For Hogue, unlike some other small business owners, the situation with Wells Fargo isn’t going to hurt his business. Hogue already had access to a payment processing service through Chase Bank, and said it was Wells Fargo that approached him with a “sharp deal” that was supposed to save him “about $60,000 per year.”
Losing that deal won’t come at a cost—at least not for Hogue Inc., he said.
“It’s not really affecting us particularly. We’re just staying with our current credit card provider,” Hogue said. “It’s their loss, not ours.”
After the situation unfolded, Hogue posted about being denied service online, and his post received more than 500 responses.

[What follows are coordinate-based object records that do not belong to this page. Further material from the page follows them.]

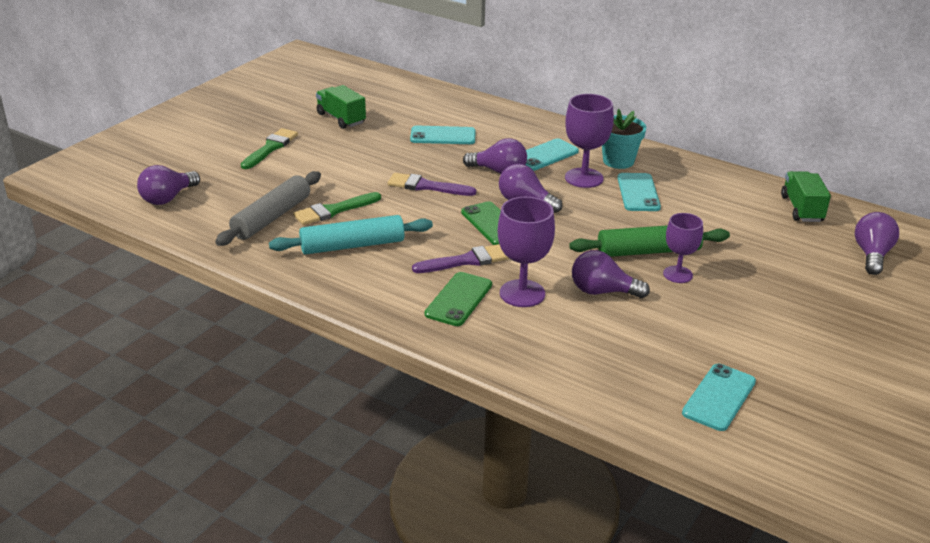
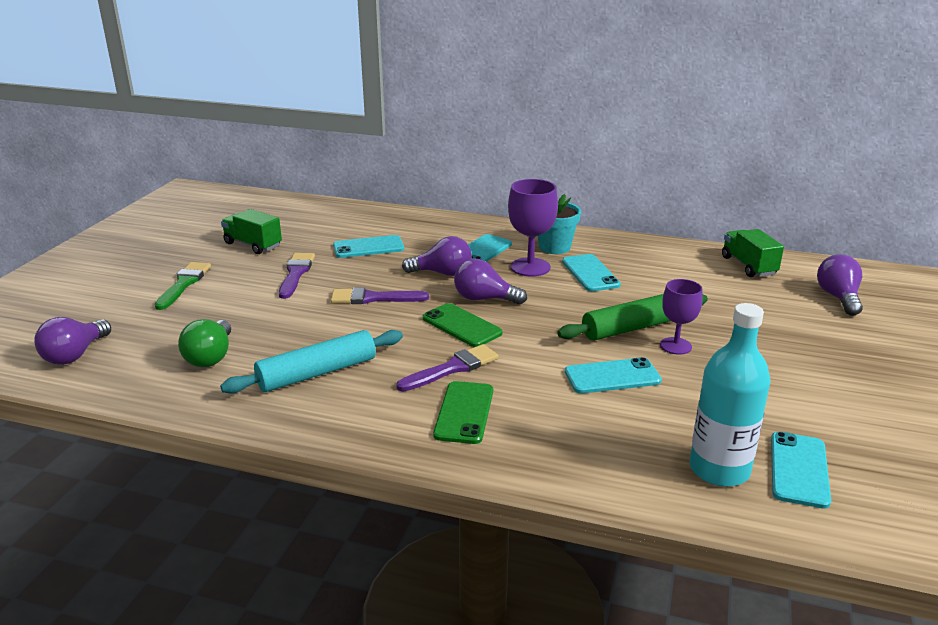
camera: 15 degrees left, 5 degrees down
(272, 217) = (211, 357): grey rolling pin -> green light bulb
(334, 210) = (281, 338): green brush -> none
(368, 152) = (296, 273): none -> purple brush
(522, 293) = (530, 393): purple goblet -> none
(602, 291) = (612, 376): purple light bulb -> turquoise phone
(649, 384) = (719, 469): none -> turquoise bottle

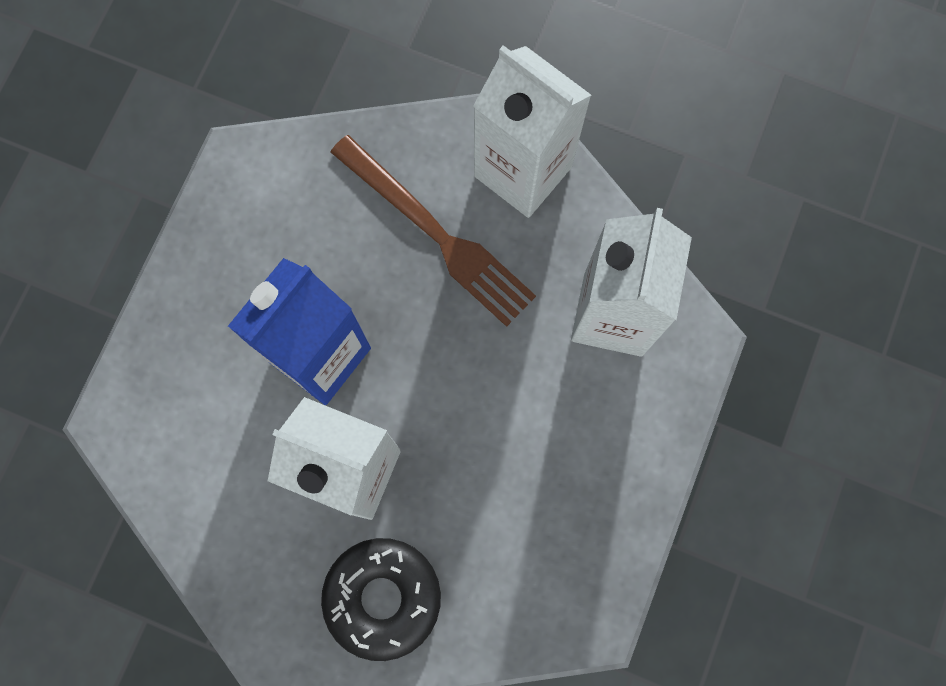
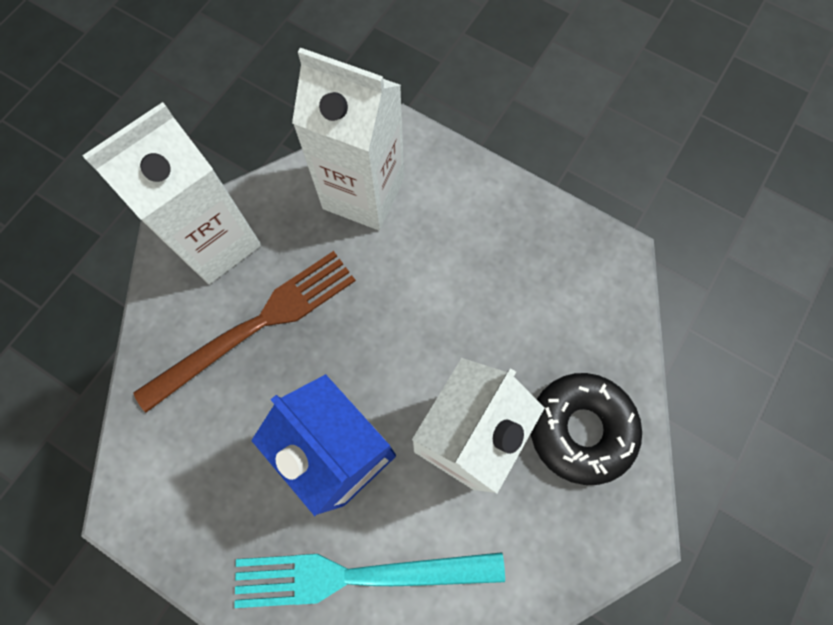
camera: 80 degrees left, 5 degrees down
(208, 389) = (358, 575): none -> turquoise fork

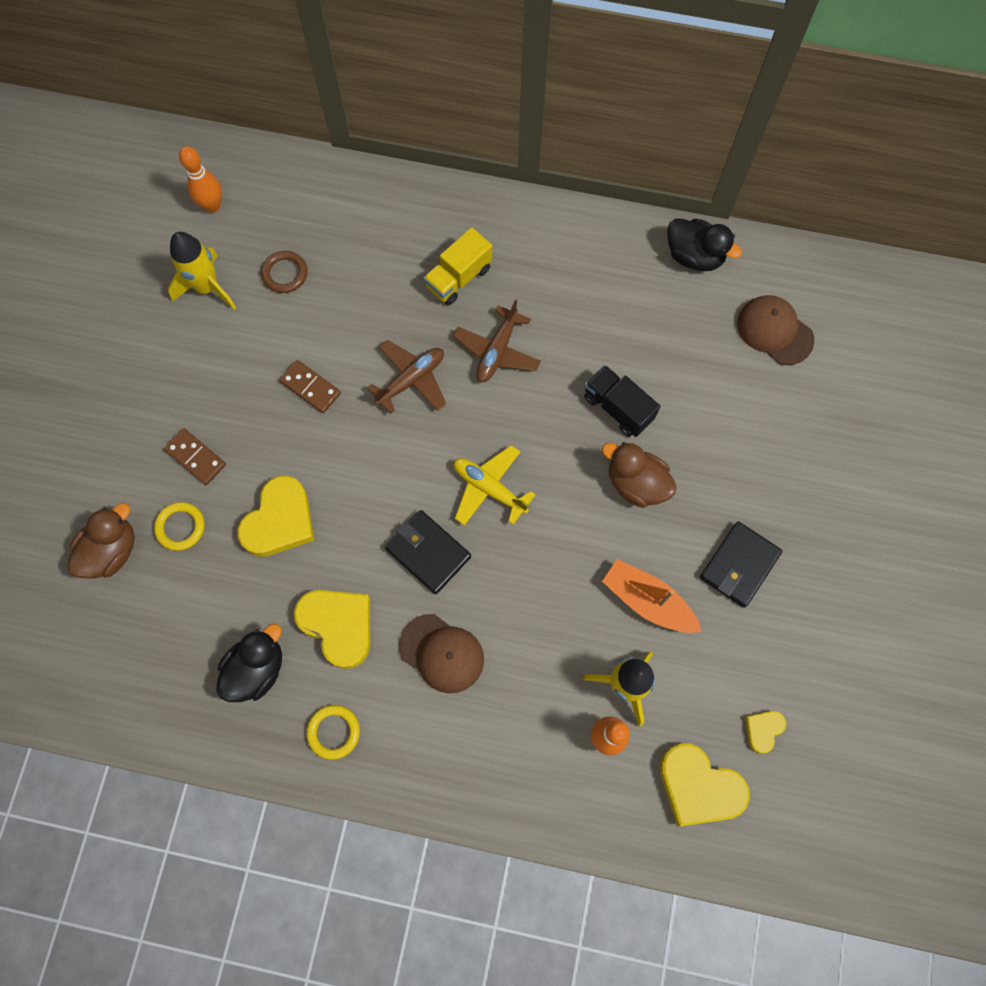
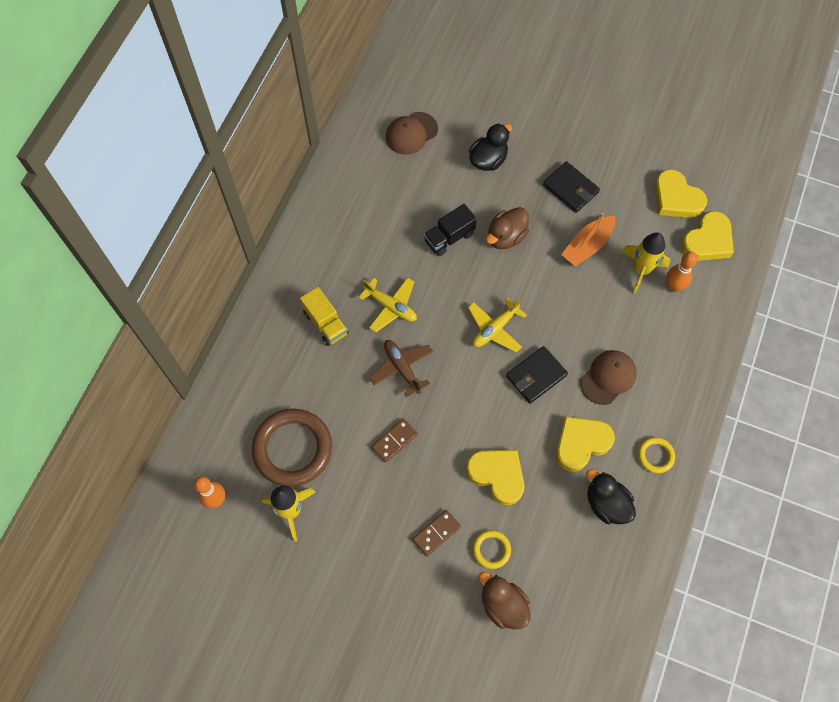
camera: 80 degrees left, 5 degrees down
(285, 274) = (292, 449): brown ring -> brown ring, size x2.16
(497, 351) = (391, 306): brown plane -> yellow plane
(694, 256) = (344, 168): black duck -> black duck (488, 160)
(763, 730) = (676, 198): yellow heart -> yellow heart, size x1.99

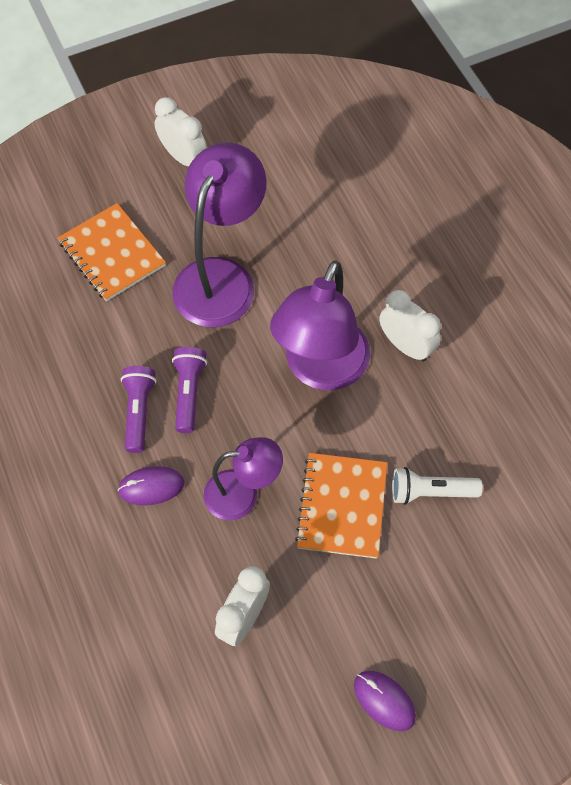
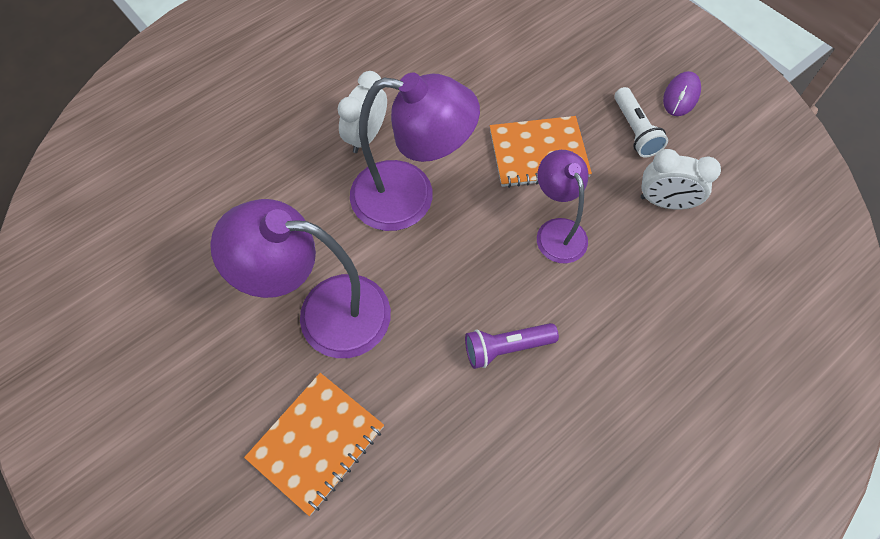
camera: 105 degrees left, 0 degrees up
(151, 487) = (580, 311): purple mouse -> none
(183, 157) = (160, 402): white clock -> none
(188, 393) = (470, 306): purple flashlight -> none
(430, 492) = (502, 96): white flashlight -> white flashlight (635, 131)

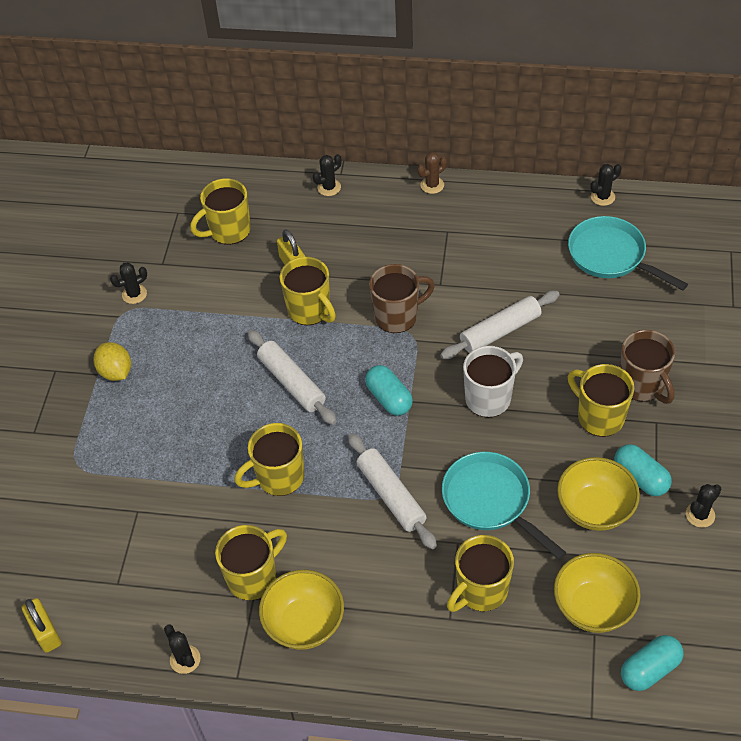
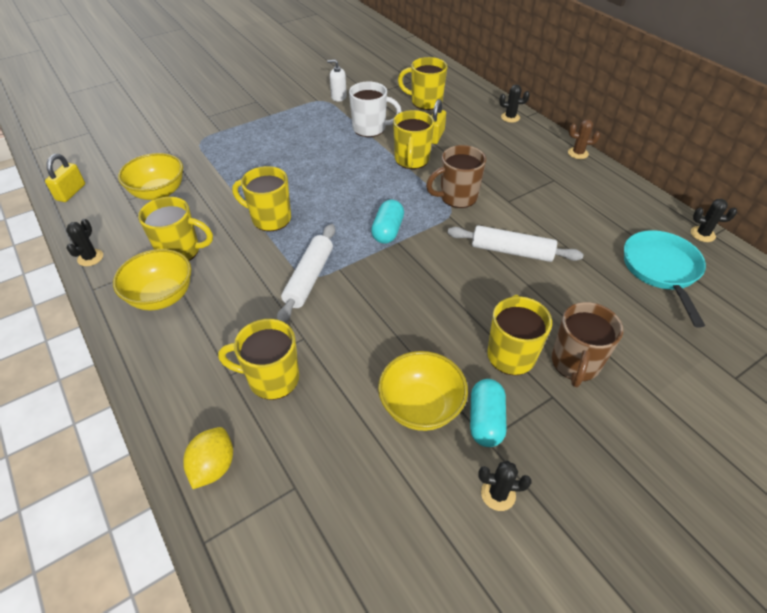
camera: 45 degrees right, 5 degrees down
(116, 372) = (279, 119): yellow lemon -> yellow lemon (213, 466)
(134, 294) = (338, 97): black cactus -> white soap dispenser
(292, 382) = (348, 183): white rolling pin -> none
(397, 316) = (457, 197): brown mug -> brown mug turned 135 degrees clockwise
(489, 398) = (449, 279): white mug -> white mug (370, 129)
(490, 501) = (360, 335): turquoise pan -> none
(593, 607) = (322, 468): yellow bowl -> yellow bowl (159, 193)
(649, 669) = (292, 561): turquoise capsule -> none

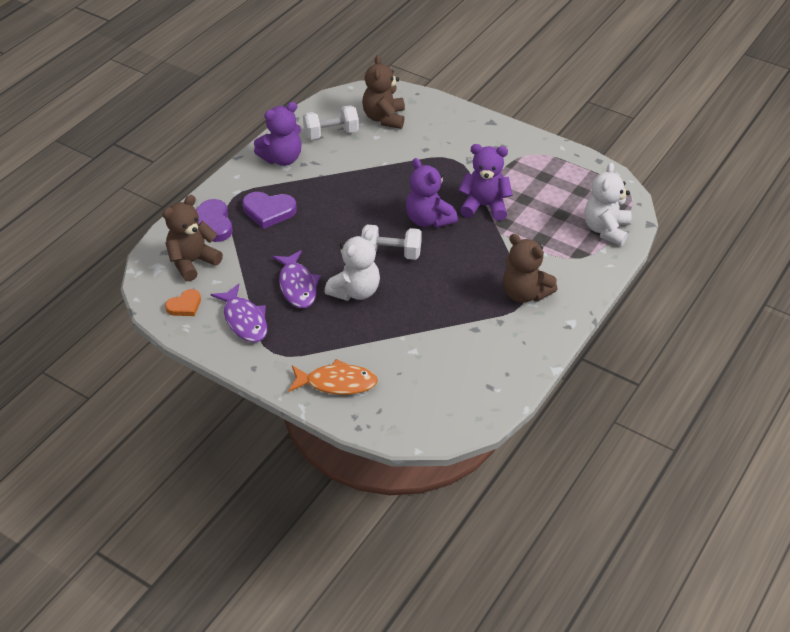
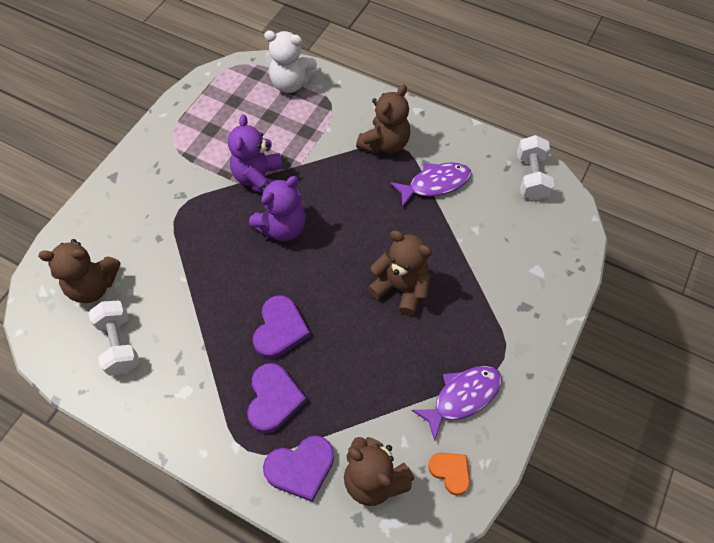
camera: 95 degrees left, 15 degrees up
(282, 159) = (169, 398): purple teddy bear -> none
(297, 286) = (400, 348): purple fish -> purple fish (435, 184)
(328, 216) = (280, 329): none -> purple heart
(337, 383) = (532, 292): orange fish -> none
(355, 291) = (401, 288): white teddy bear -> brown teddy bear
(391, 253) = (338, 259): white dumbbell -> white dumbbell (531, 177)

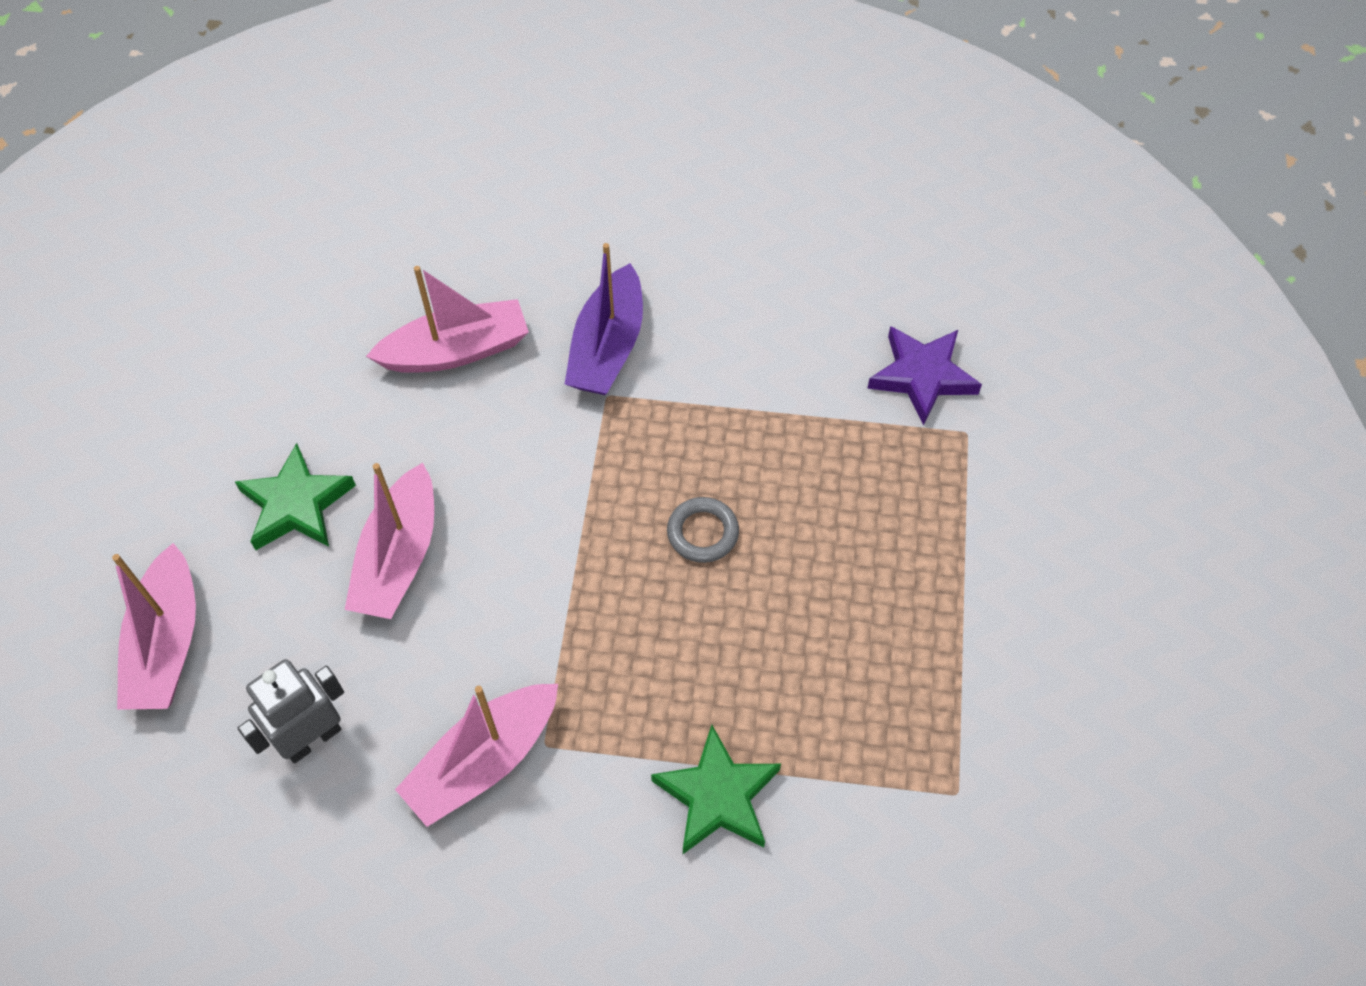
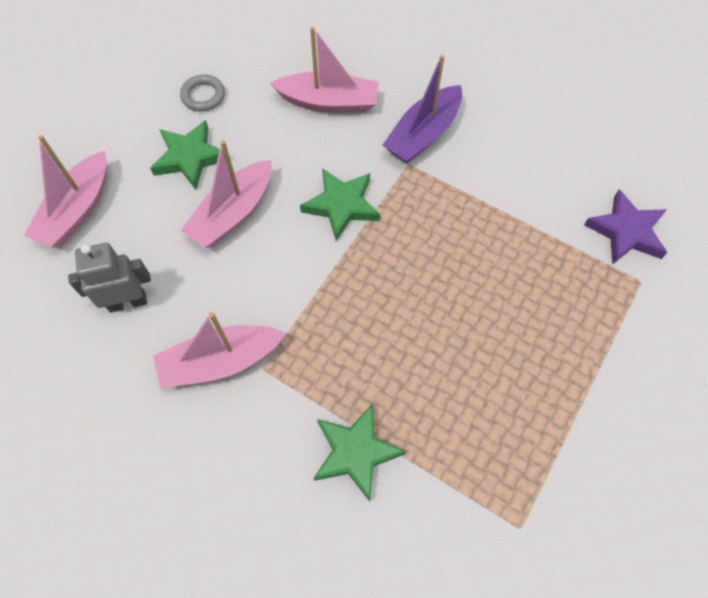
camera: 25 degrees right, 5 degrees up
(544, 486) = (341, 205): none -> green star
(702, 533) = (428, 275): grey ring -> grey ring (203, 96)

(The original post read:) “THIS JUST IN: We were just informed that Wells Fargo Bank would not do business with us, refusing to provide their services based on the fact that we manufacture “weapons” (aka knives). Incredibly, this refusal came after THEY initially pursued us to gain our business. Once we had decided to go with Wells Fargo, they then pulled the plug saying they could not provide their services since we manufacture weapons…Needless to say, we are shocked and confused – considering their logo is a stagecoach and driver with a shotgun too! We felt we needed to inform the firearm and knife community of this discriminatory stance Wells Fargo has taken. Please share…”
Maniego Lau of Wells Fargo called the Facebook post “inaccurate” but would not provide any additional details.
Several of those who responded said they’d be changing banks.
“Switching,” one commenter wrote. “Wasn’t crazy about some of their practices before but it’s a hassle to change banks. Now without a doubt I’m gone.”
Hogue said it’s a “private decision” whether customers leave Wells Fargo, but doing so might be their only option to fight back.
“I chose to take our money out of Wells Fargo,” he said. “I think that that’s the only way that the law-abiding folks that are firearms owners, or even knives [sellers], can send a message.”
The policy of denying them service, he added, “is somebody’s idea of putting a damper on the firearms industry. That’s for sure.”